Tonik

somarco

GA Medicare Expert
5000 Post Club
36,476
Atlanta
Blue has introduced their new Tonik plan in GA. Like the Right Plan before, this is a CA import where they claim it is selling like hotcakes.

I did attend the initial training class yesterday and here are my observations. Would be interested in feedback from others who have had access to the product in other states.

No waivers (exclusion riders).

"Immediate" underwriting & acceptance for 70% of applicants. (This is the claim by Blue).

Credit for prior coverage against the pre-ex waiting period.

Dental & vision included, albeit limited benefits.

No coinsurance. 100% above the deductible.

Easy to understand coverage.

No maternity benefits.

Underwriting guide is not available to agents. All online info, no "hard" copy. Everything is geared to keep the agent uninvolved in the process.

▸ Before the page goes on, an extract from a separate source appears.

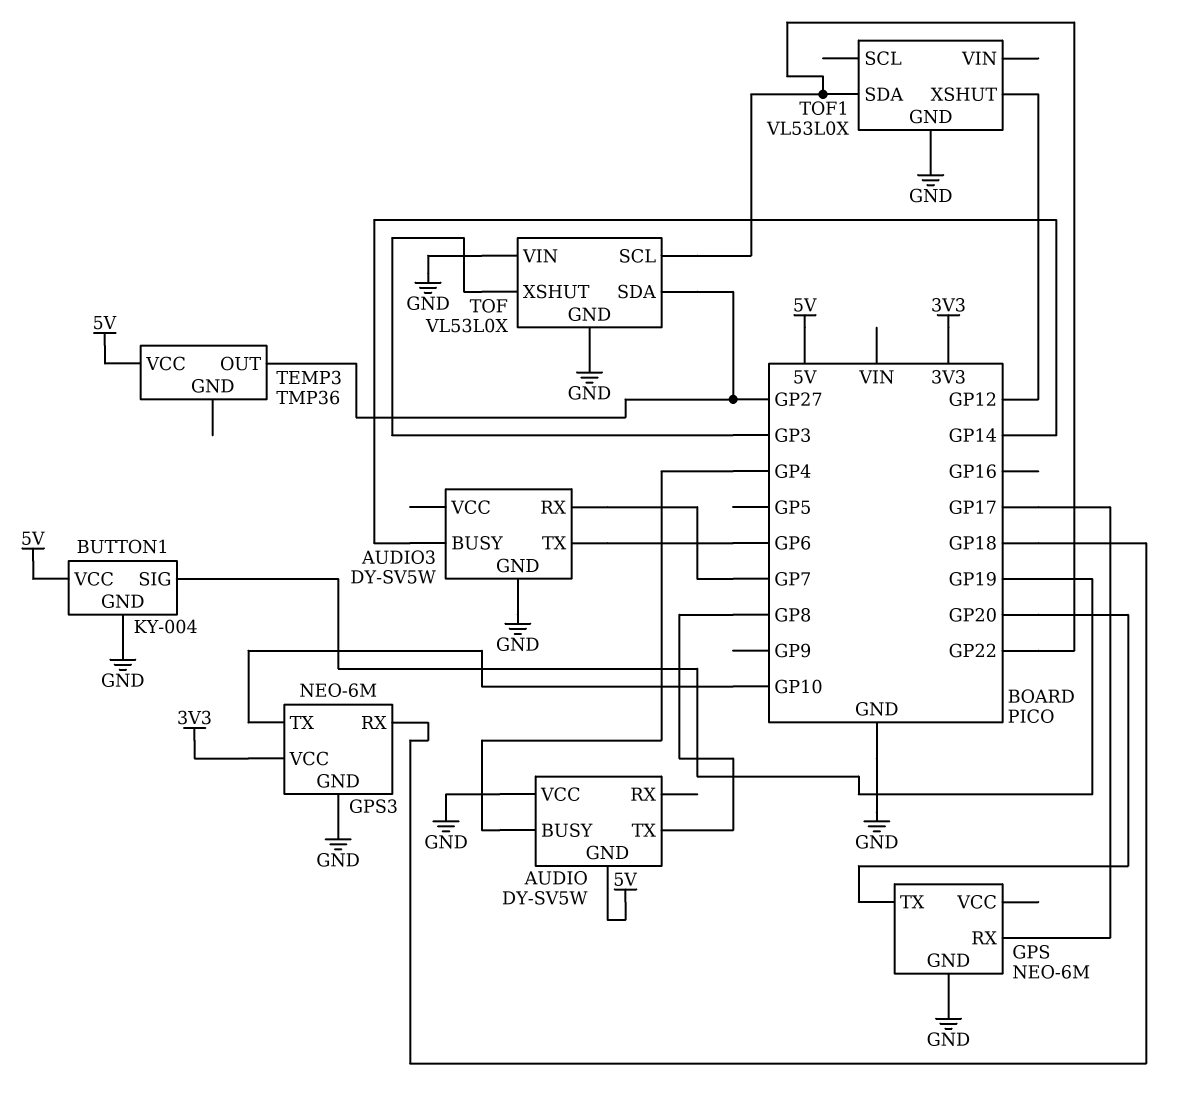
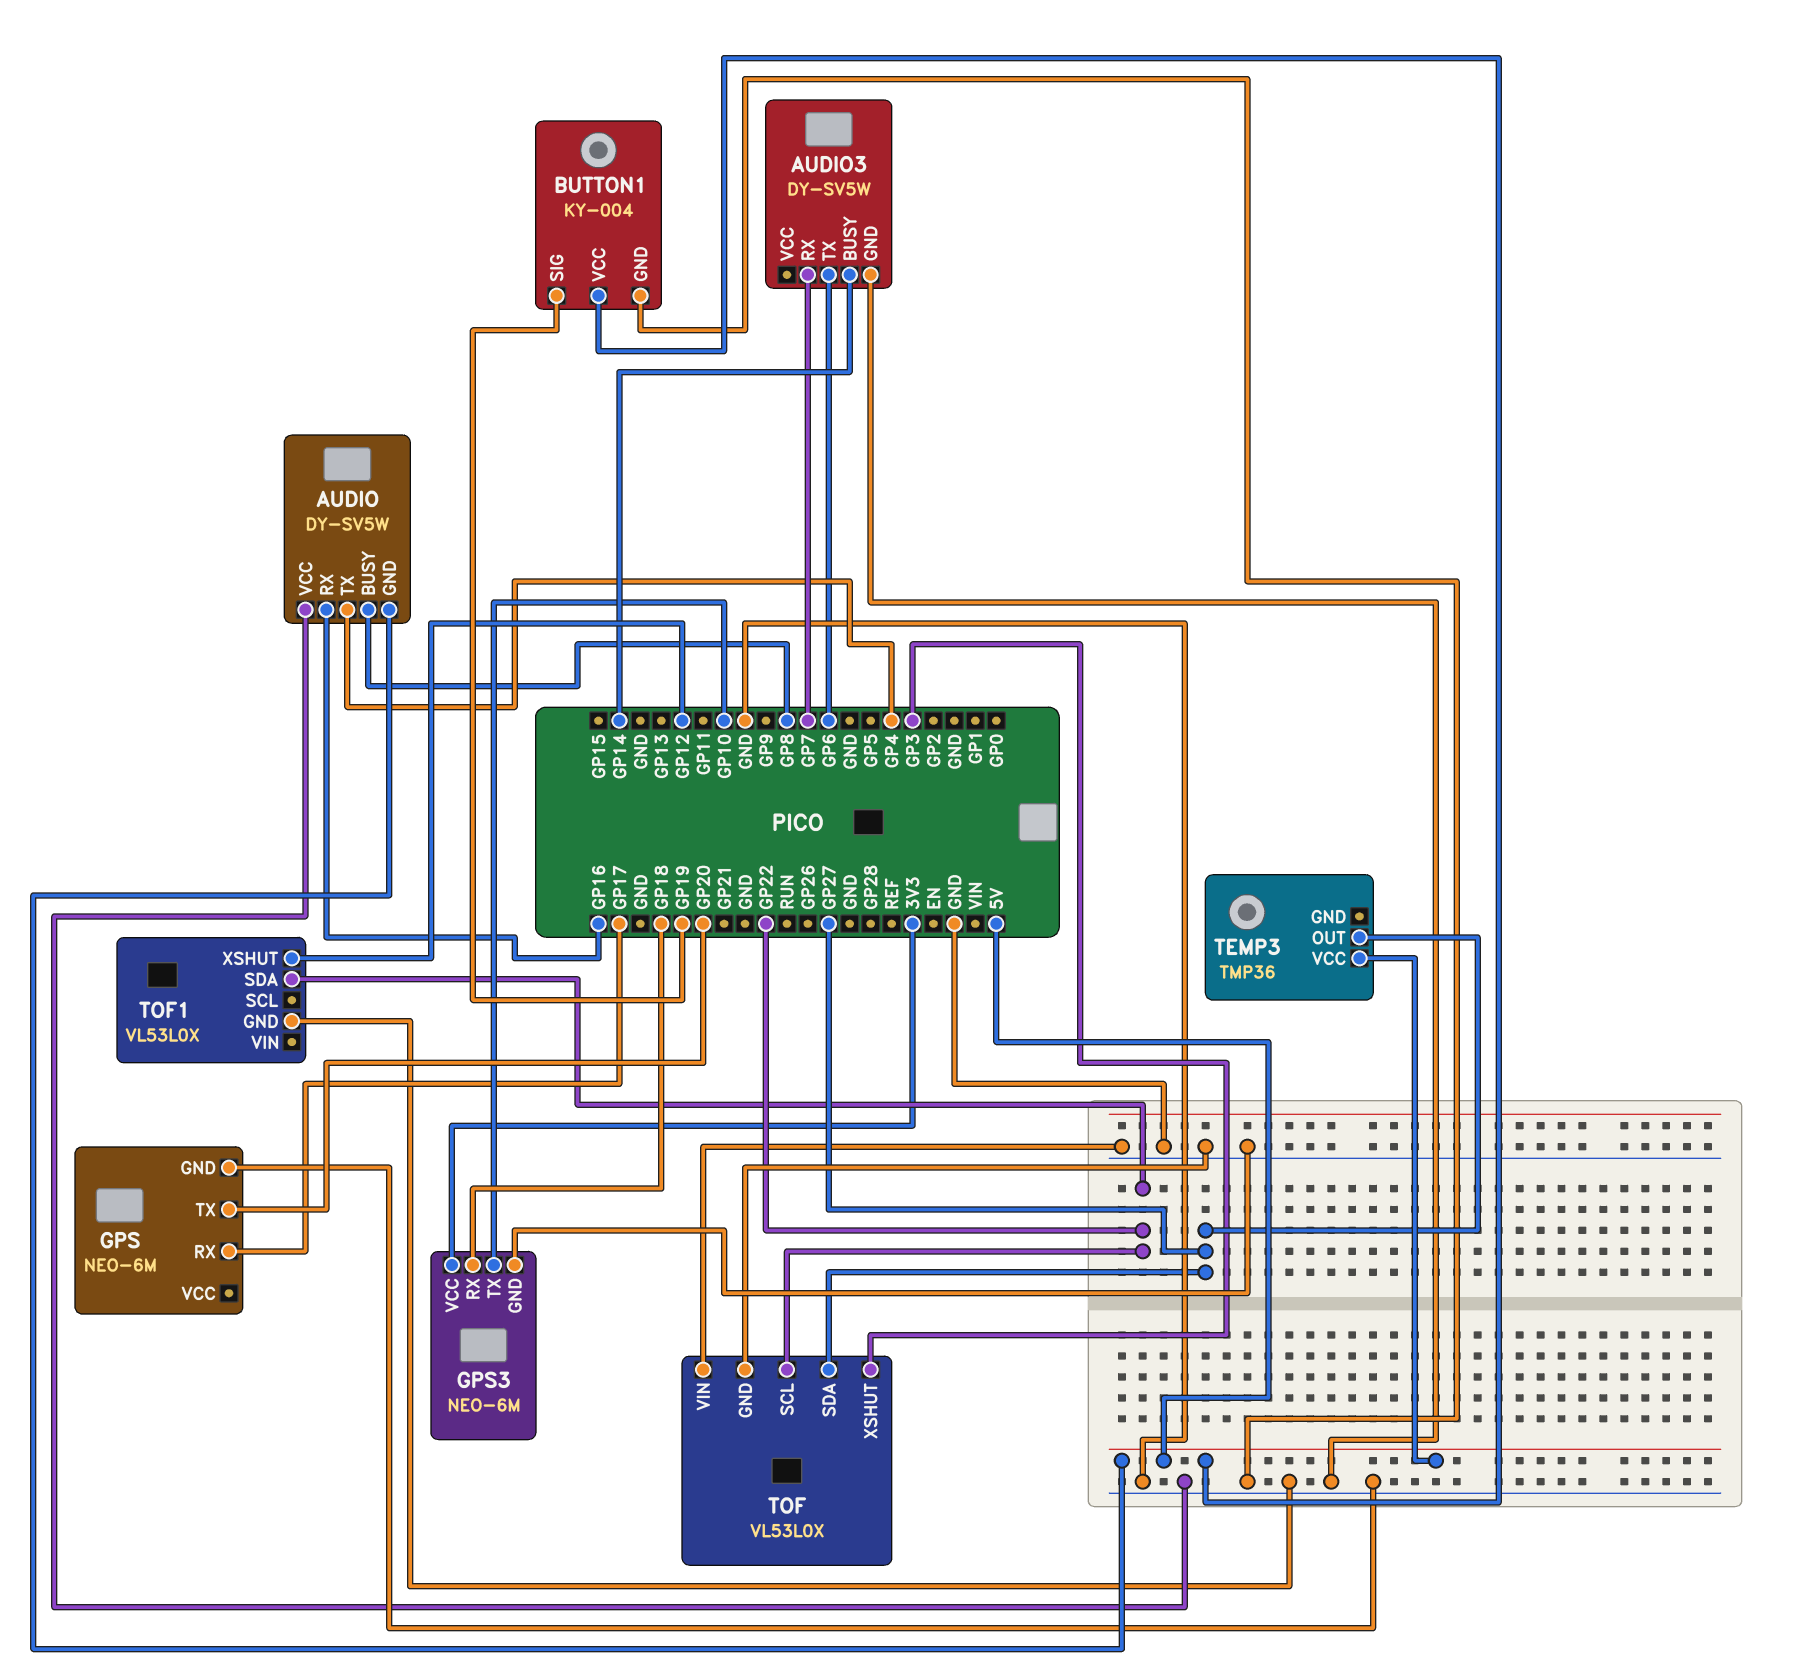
AUDIO pin BUSY: GP4 -> GP8
AUDIO pin RX: none -> GP16
AUDIO pin TX: GP8 -> GP4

Online application seems to be easy and a final rate is tendered at the end before you make application (in most cases). Some questions will result in a "referred to underwriting for review" notice.

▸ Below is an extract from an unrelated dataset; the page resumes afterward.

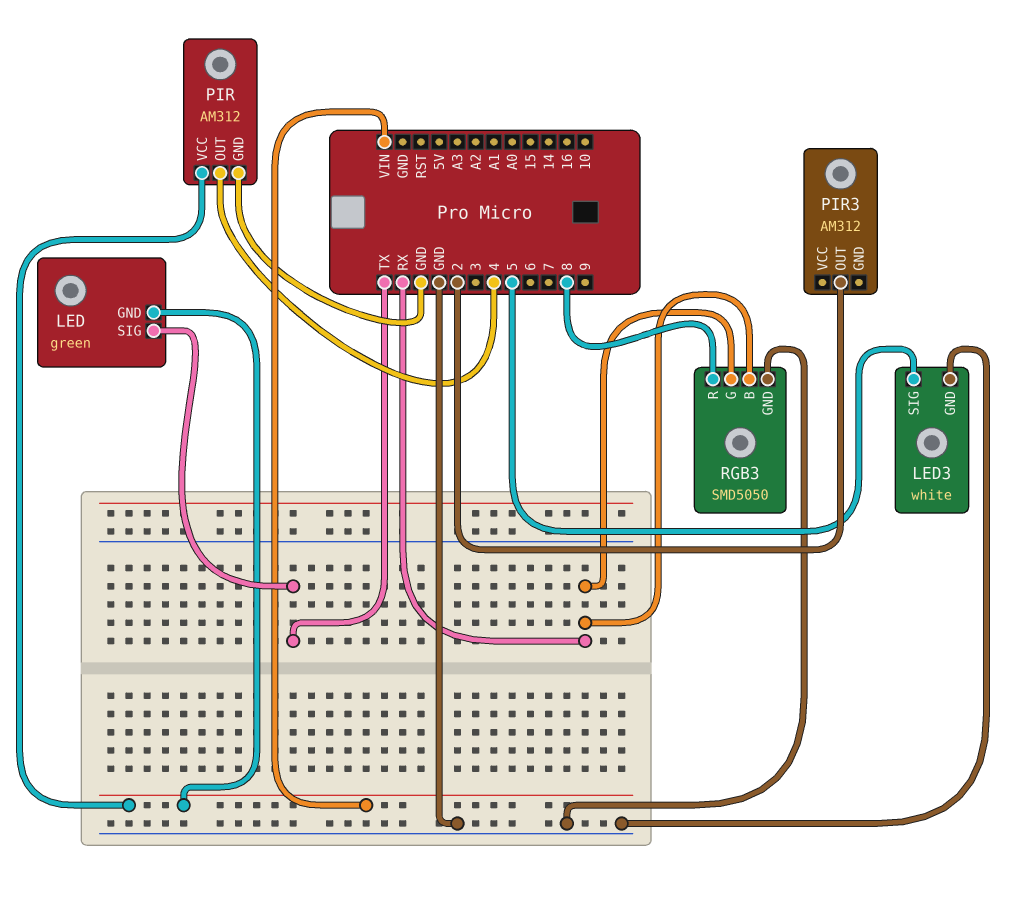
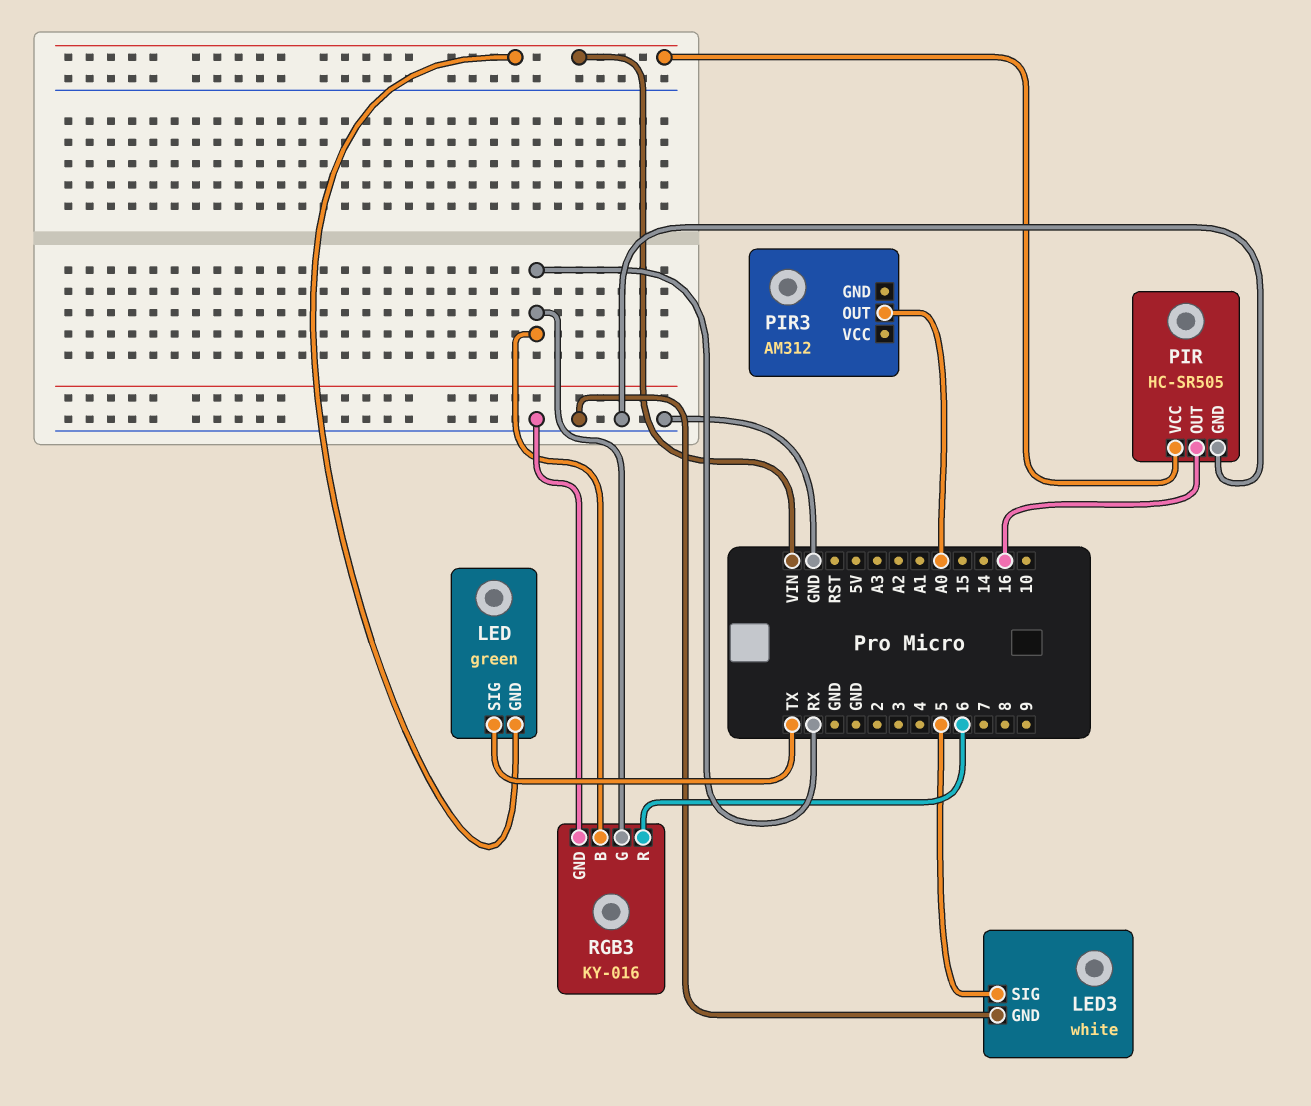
PIR: AM312 -> HC-SR505
PIR pin OUT: 4 -> 16
PIR3 pin OUT: 2 -> A0
RGB3: SMD5050 -> KY-016
RGB3 pin R: 8 -> 6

I see pluses & minuses with this plan. It appears to be overly competitive for the rich benefits offered, but that has never stopped BX before from putting a plan on the streets and then progressively raising rates for future new business & renewal.

When Right Plan was imported 2 - 3 years ago I wrote a fair amount of the product. Now I don't have a single policyholder on the plan as it became too pricey for renewals and totally uncompetitive for new business.
 
Yeah, I forgot to mention that . . .

I don't care for the plan but at the same time I am not going to turn my back on it if someone is interested.
 
I was in the same room as you, Somarco, and was not impressed with the product at all.

I'd rather sell the Blue Value 3000, with Maternity. If they think no single 19 to 29 yr old female is not going to get pregnant, they are mistaken. Lot's of loud music, flashy graphics (which didn't work during our meeting), but not much substance.

And that grid! Oy! What a headache I got looking at it again!

Thanks for the cookie, soda and 2 CE hours, but I'll stick with the Blue Value 3000 for now. That's the only plan I sell of theirs.
 
The cookies were good. Easy way to get 2 hours CE.

Single female wanting maternity can go to KP (no wait) or Time (270 day wait). BV 3000 requires family coverage + 12 month wait.
 
Tonik Health Plans in Georgia

Hello Guys! I am back :). I offer the Tonik in all 4 states and Sound in 2. 
I guess in most of the states there is no brand name coverage period! In some state they give you high deductible for brand name but people will use it when they got seriously ill. 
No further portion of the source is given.